Il me remet le dossier et se lève pour me signifier qu’il m’a assez vu.
— Si vous avez besoin d’auxiliaires, me dit-il, demandez le commissaire Favelli. Je vais lui donner des instructions. C’est un garçon très bien. Quant au macchabée, il est à la morgue. À bientôt !
Je serre sa main nerveuse. Et je me rue vers la sortie. Parce que depuis un moment déjà, j’ai des idées de pastis dans la tête. Et quand San Antonio a soif, il n’est même pas capable de gagner une partie de dominos à un nouveau-né.
CHAPITRE III
Pas de plan de campagne
Me voilà dans la rue. Il fait un soleil à tout casser. Je m’écroule à une terrasse et je me fais servir un double pastis, aussi épais que la conscience d’un huissier. Après quoi, je décide de trouver une chambre. Je me dirige vers un hôtel confortable du cours Belzunce. Je prends une chambre aussi vaste que l’hémicycle du Palais-Bourbon car je ne sais pas si je vous l’ai appris, mais je suis claustrophobe, c’est-à-dire que dans les endroits exigus j’étouffe comme si j’étais dans une guêpière. Je jette un coup d’œil au lit et je comprends illico que nous allons devenir une paire d’amis tous les deux. Ce citoyen a tout ce qu’il faut pour plaire à un type qui a été réveillé en sursaut. Je sens aussitôt qu’un voyage au pays des rêves m’est absolument nécessaire. Moi, je ne suis pas ce genre de beauté qui reste trois mois en ébullition rien qu’en buvant du café. Avant de me mettre dans le bain du boulot il faut que je sois neuf. Et pour retaper un bonhomme, on n’a rien inventé de mieux que le dodo.

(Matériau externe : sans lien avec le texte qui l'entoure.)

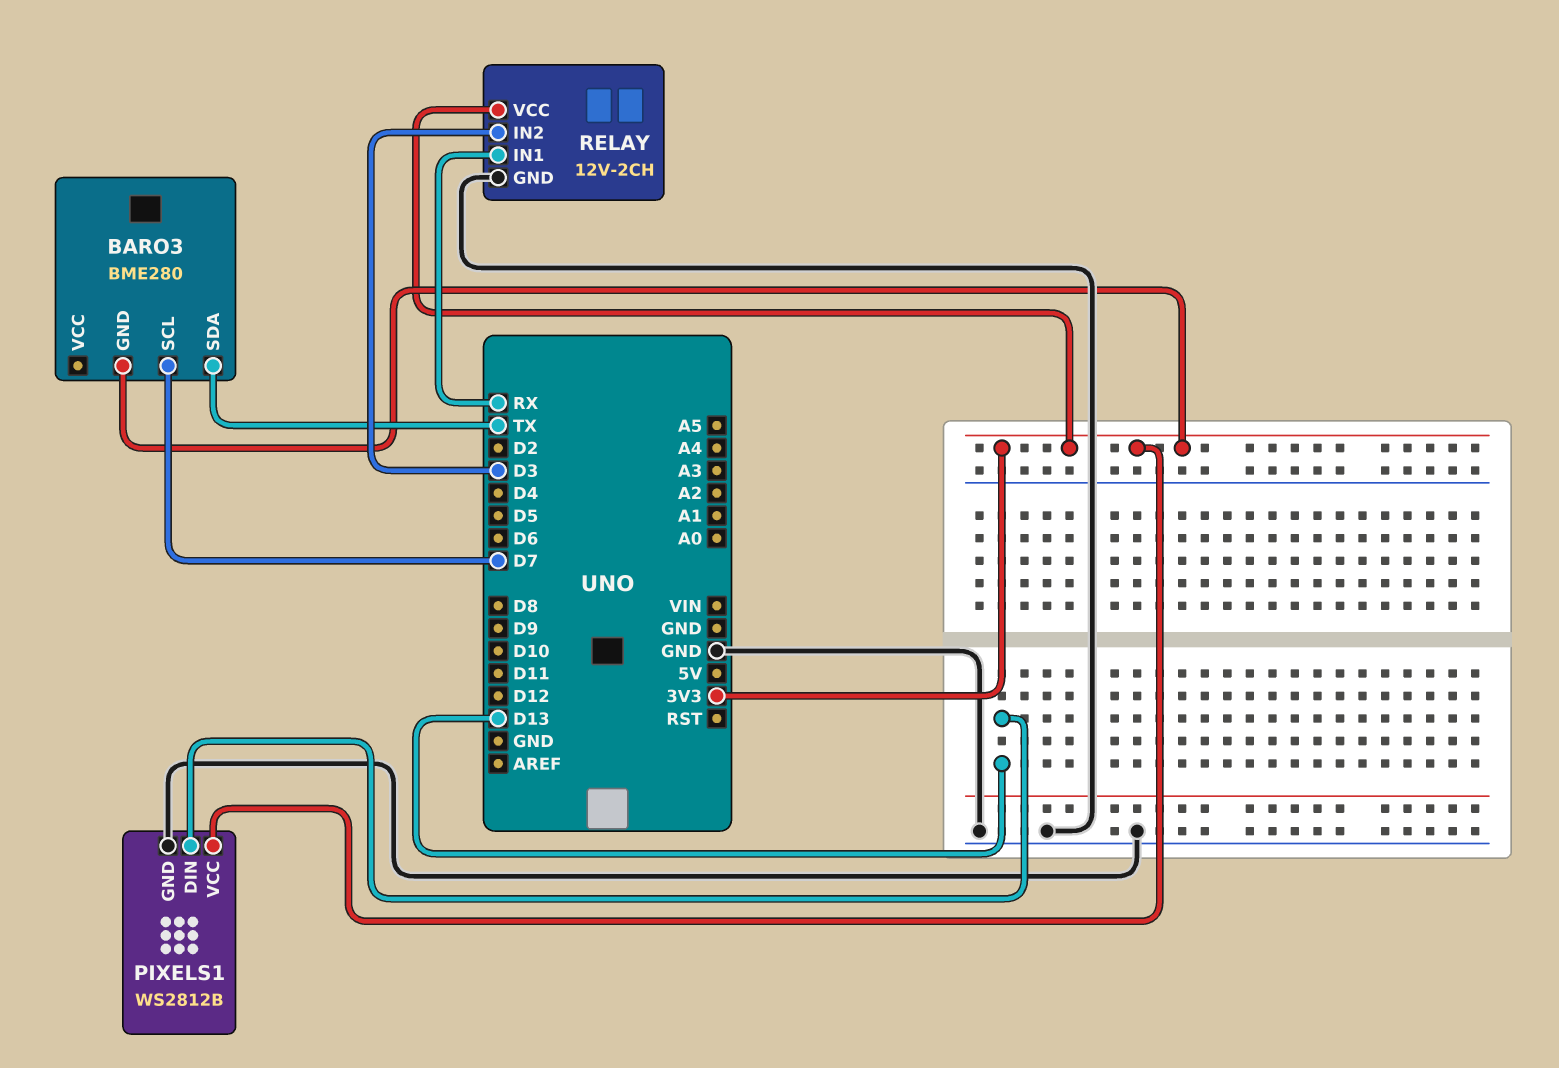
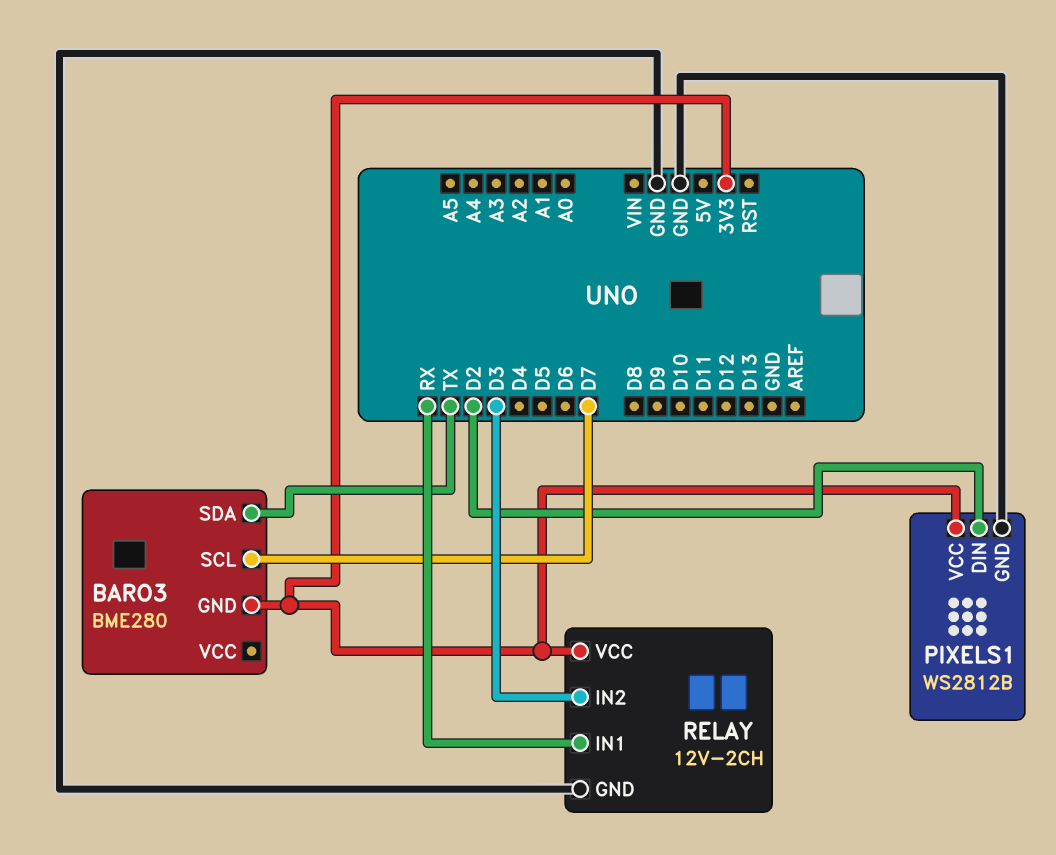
PIXELS1 pin DIN: D13 -> D2

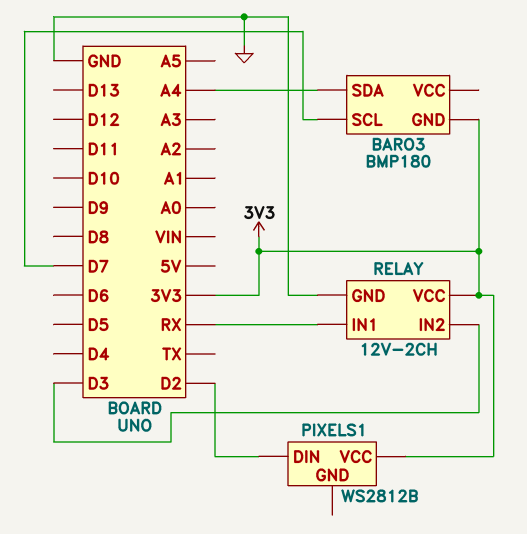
BARO3: BME280 -> BMP180
BARO3 pin SDA: TX -> A4
PIXELS1 pin GND: GND -> none

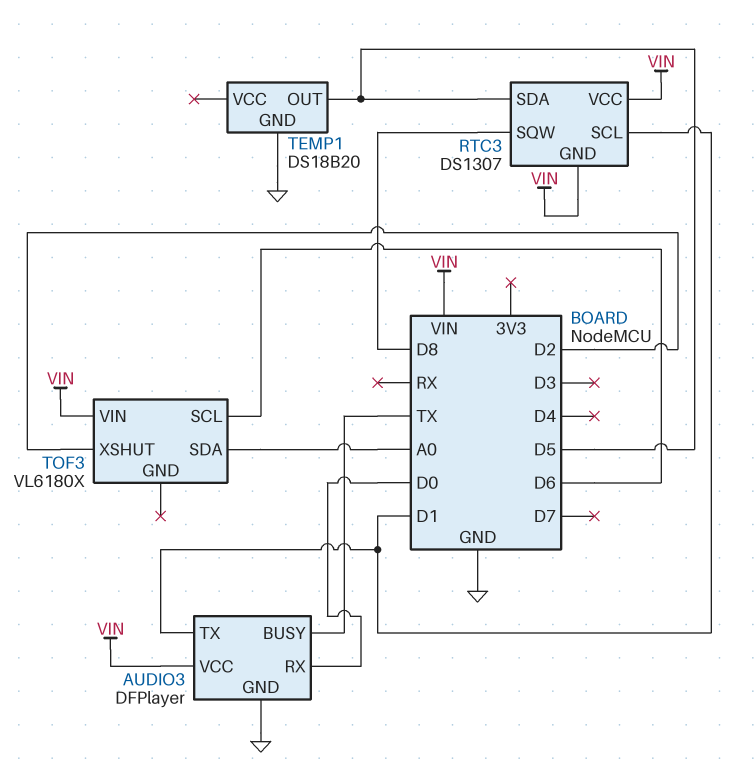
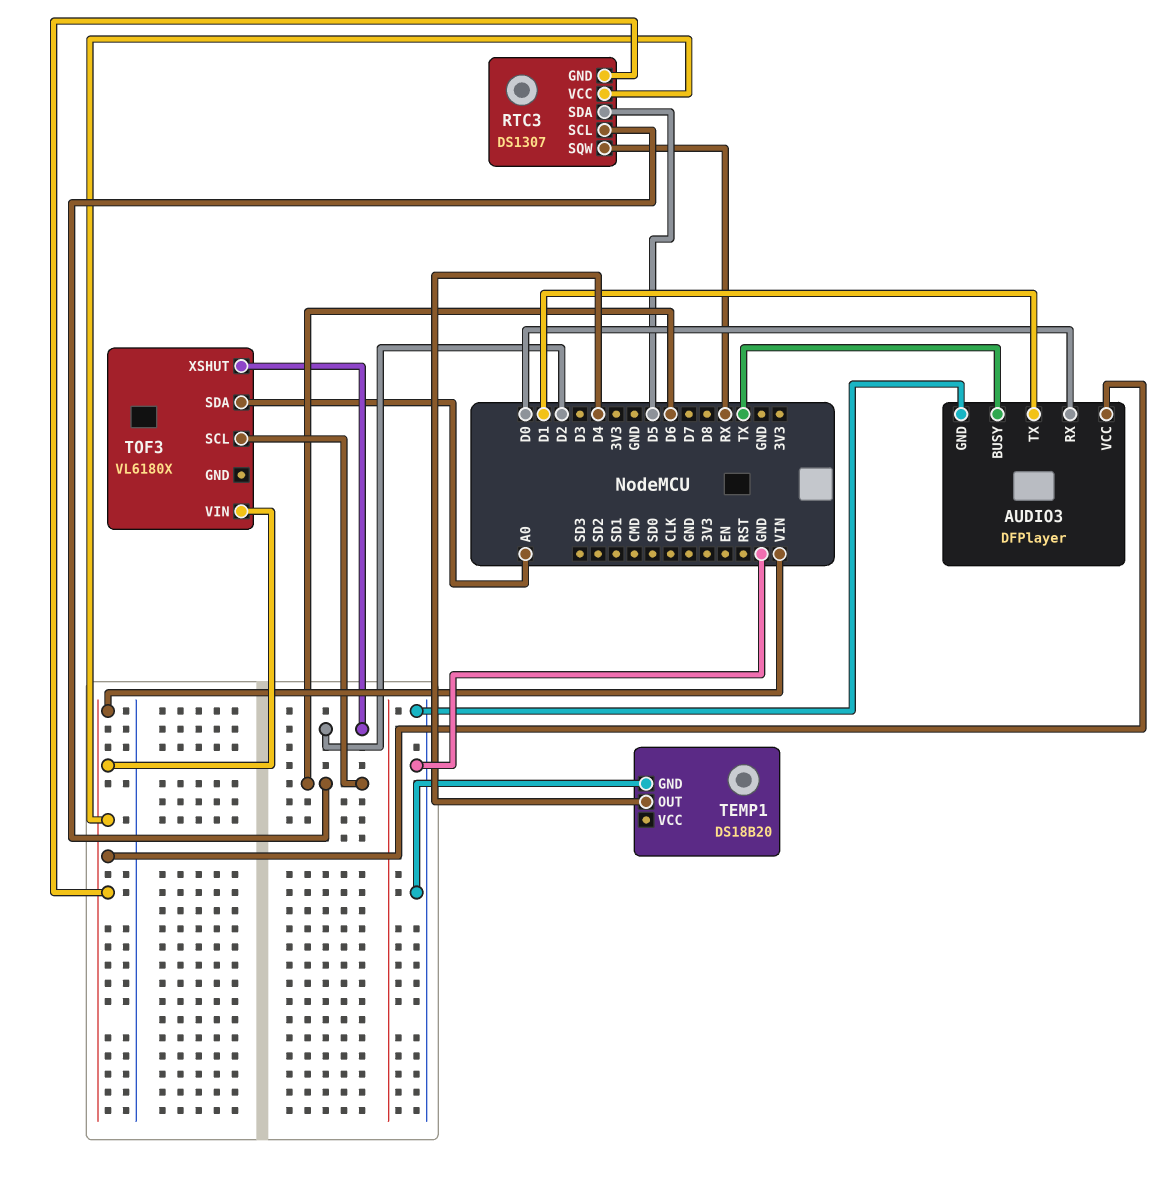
RTC3 pin SCL: D1 -> D6
RTC3 pin SQW: D8 -> RX
TEMP1 pin OUT: D5 -> D4

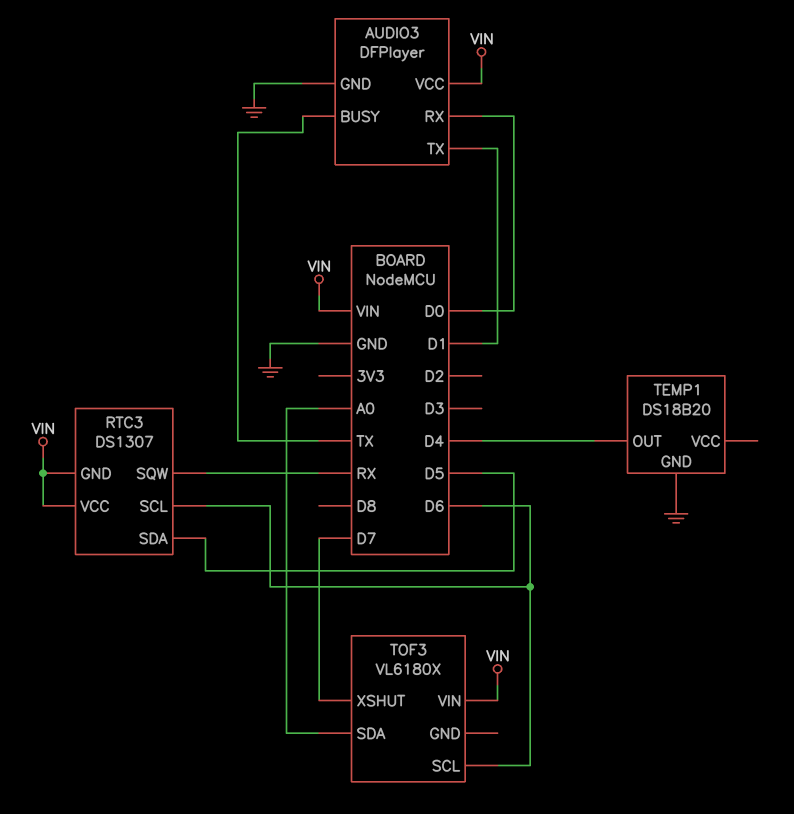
TOF3 pin XSHUT: D2 -> D7

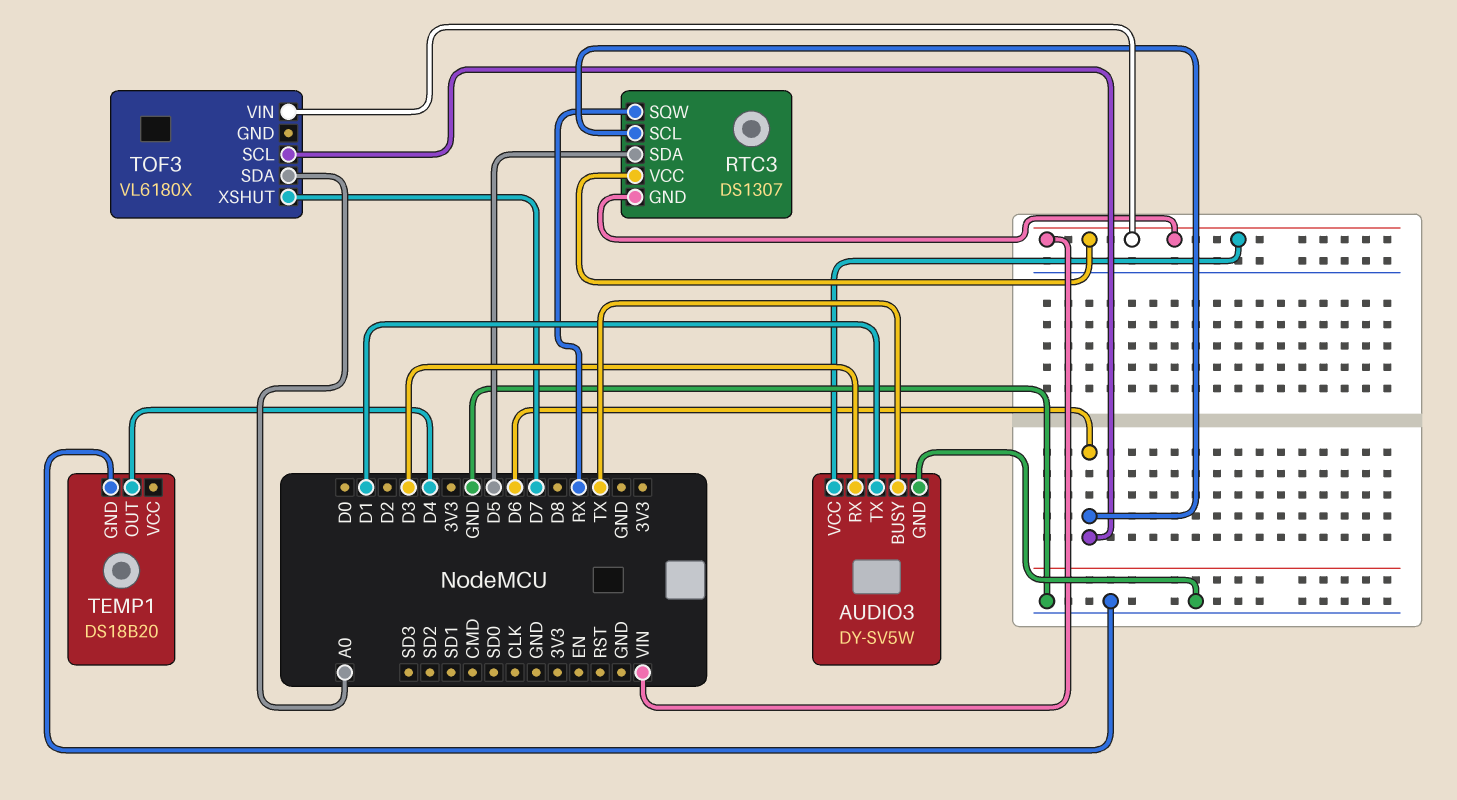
AUDIO3: DFPlayer -> DY-SV5W
AUDIO3 pin RX: D0 -> D3

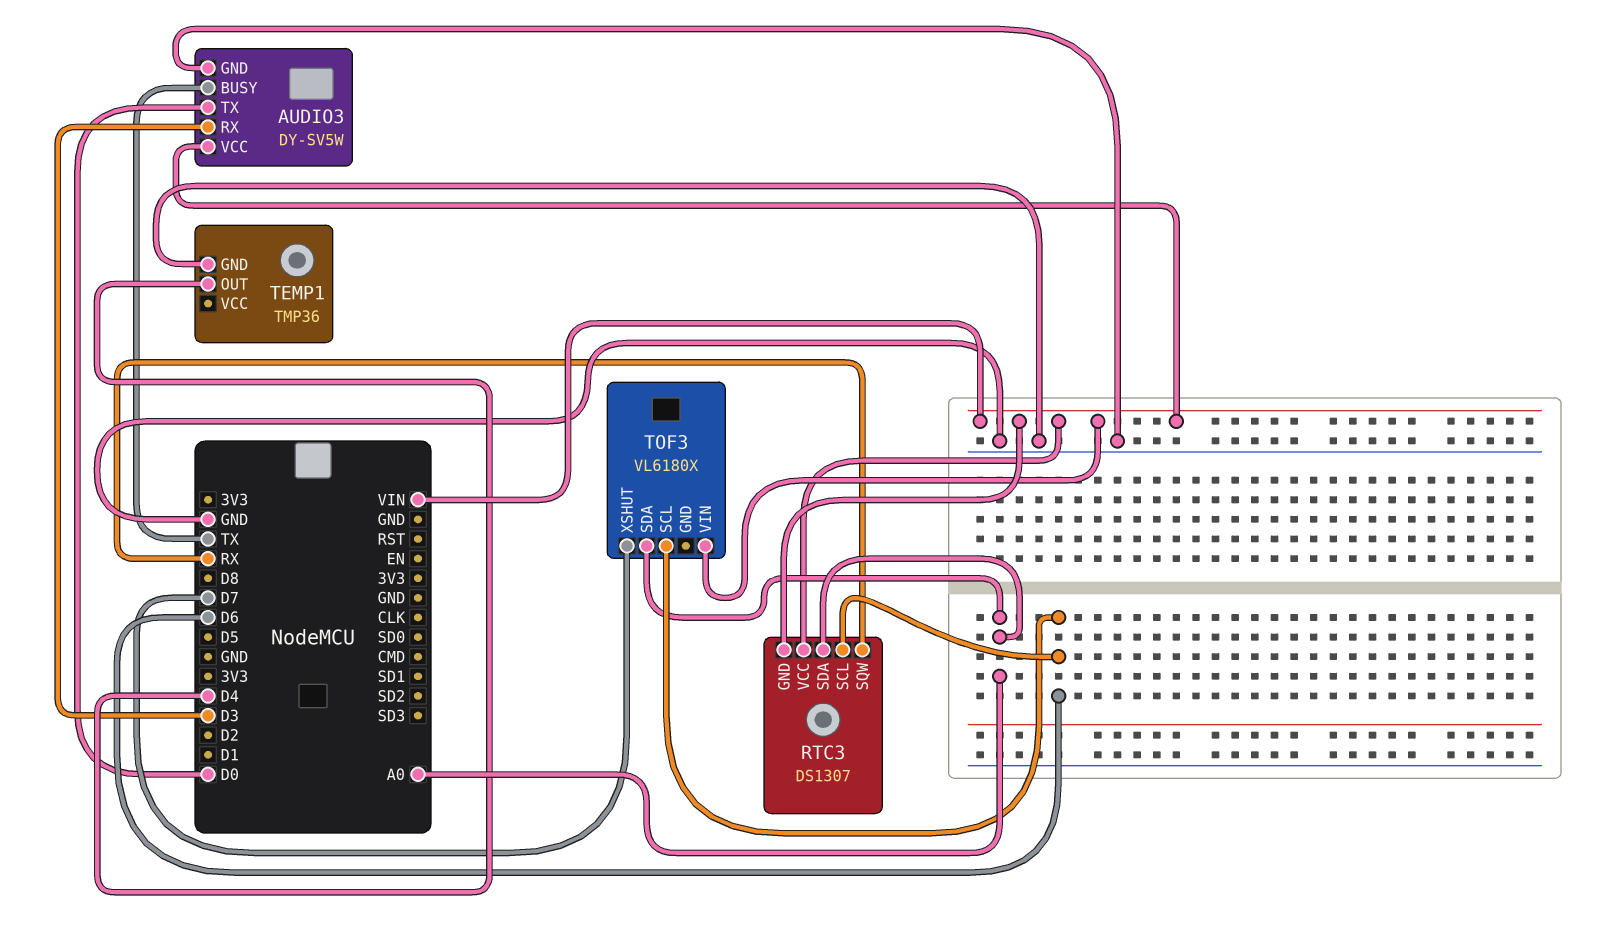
AUDIO3 pin TX: D1 -> D0
RTC3 pin SDA: D5 -> A0
TEMP1: DS18B20 -> TMP36

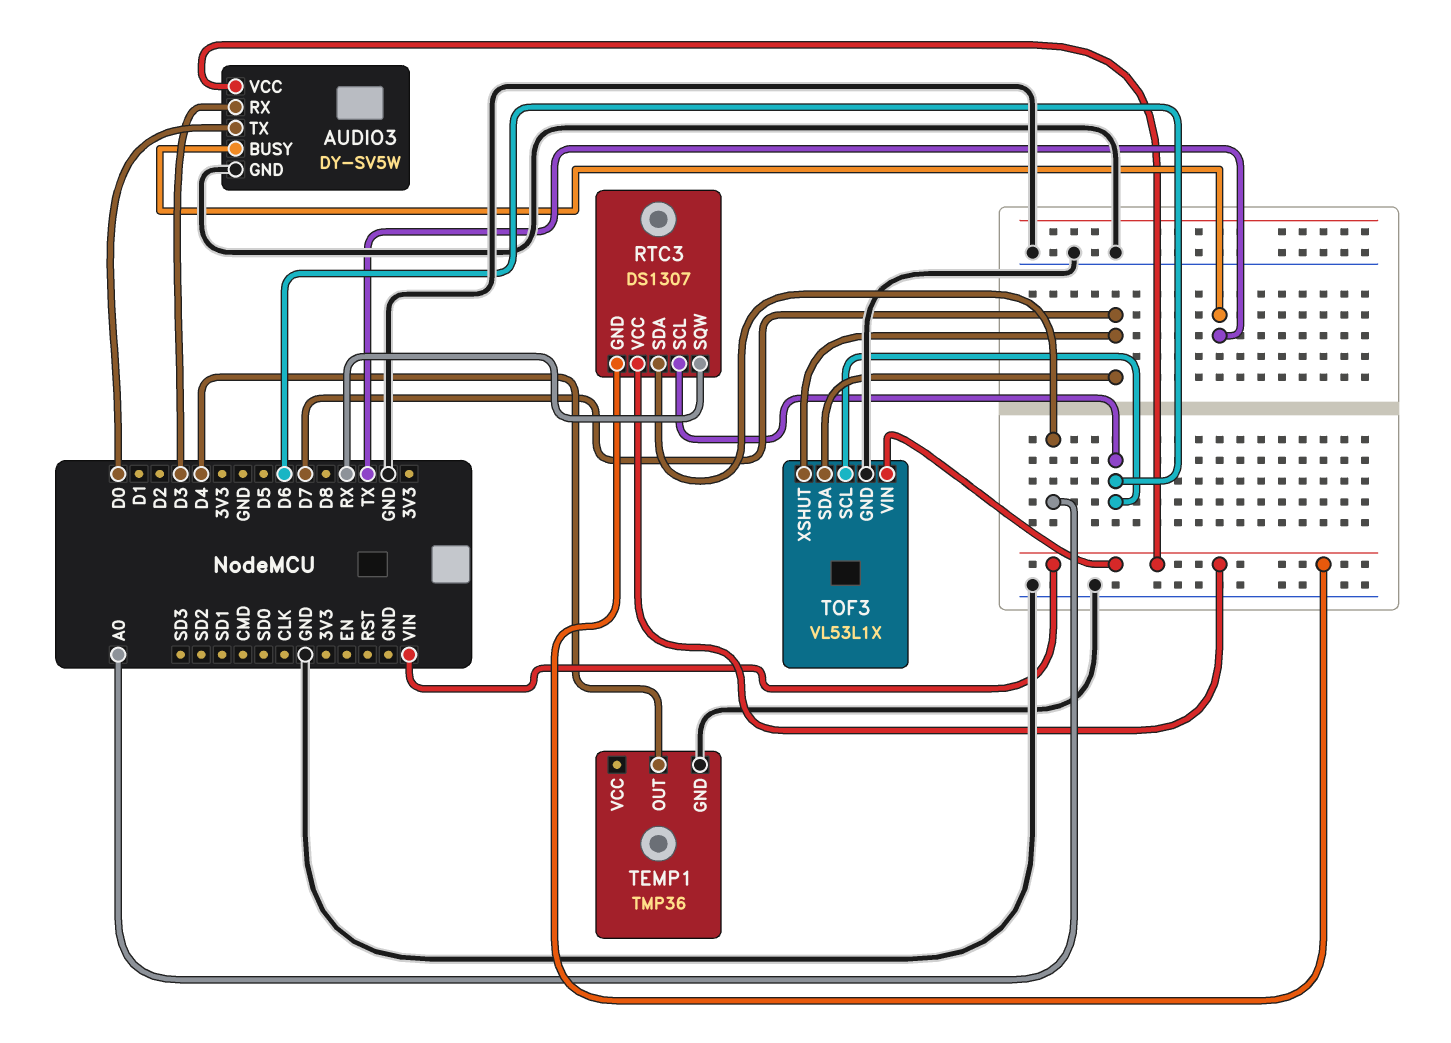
TOF3: VL6180X -> VL53L1X
TOF3 pin GND: none -> GND
TOF3 pin SDA: A0 -> D7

Je sonne le garçon d’étage, et je lui dis de m’amener une bouteille de cognac. Car, excepté mon double pastis, je n’ai avalé, depuis ce matin, qu’une furieuse ration de kilomètres, et je trouve qu’en fait de vitamines, c’est un peu mince. Ce bovidé m’apporte une mixture qui tient du vernis à ongles et de la lotion capillaire ; je le rappelle et je lui explique posément qu’il devrait courir chez l’oculiste du coin, parce que sa vue doit être chancelante s’il a cru qu’avec la tête que je trimbale sur mes épaules j’accepterai sa bouteille de truc à zigouiller le doryphore pour du cognac. Après quoi, toujours sur le ton de l’amitié, je lui conseille de me ramener une drogue plus sérieuse, s’il ne veut pas que je lui fasse manger la pomme d’escalier. Cette fois il comprend illico la différence qu’il y a entre mon gosier et une sulfateuse. Il me ramène un flacon de véritable, je le débouche et je me fais un bon lavage d’estomac. Et puis, je me couche. De toute façon, il n’y a pas urgence. Le macchabée ne se sauvera pas de la morgue, et si celui qui lui a fait avaler son extrait de naissance n’a pas eu le temps, en huit mois, de se faire naturaliser papou ou esquimau, c’est qu’il s’agit d’une superbe nave, auquel cas il doit m’attendre au café voisin.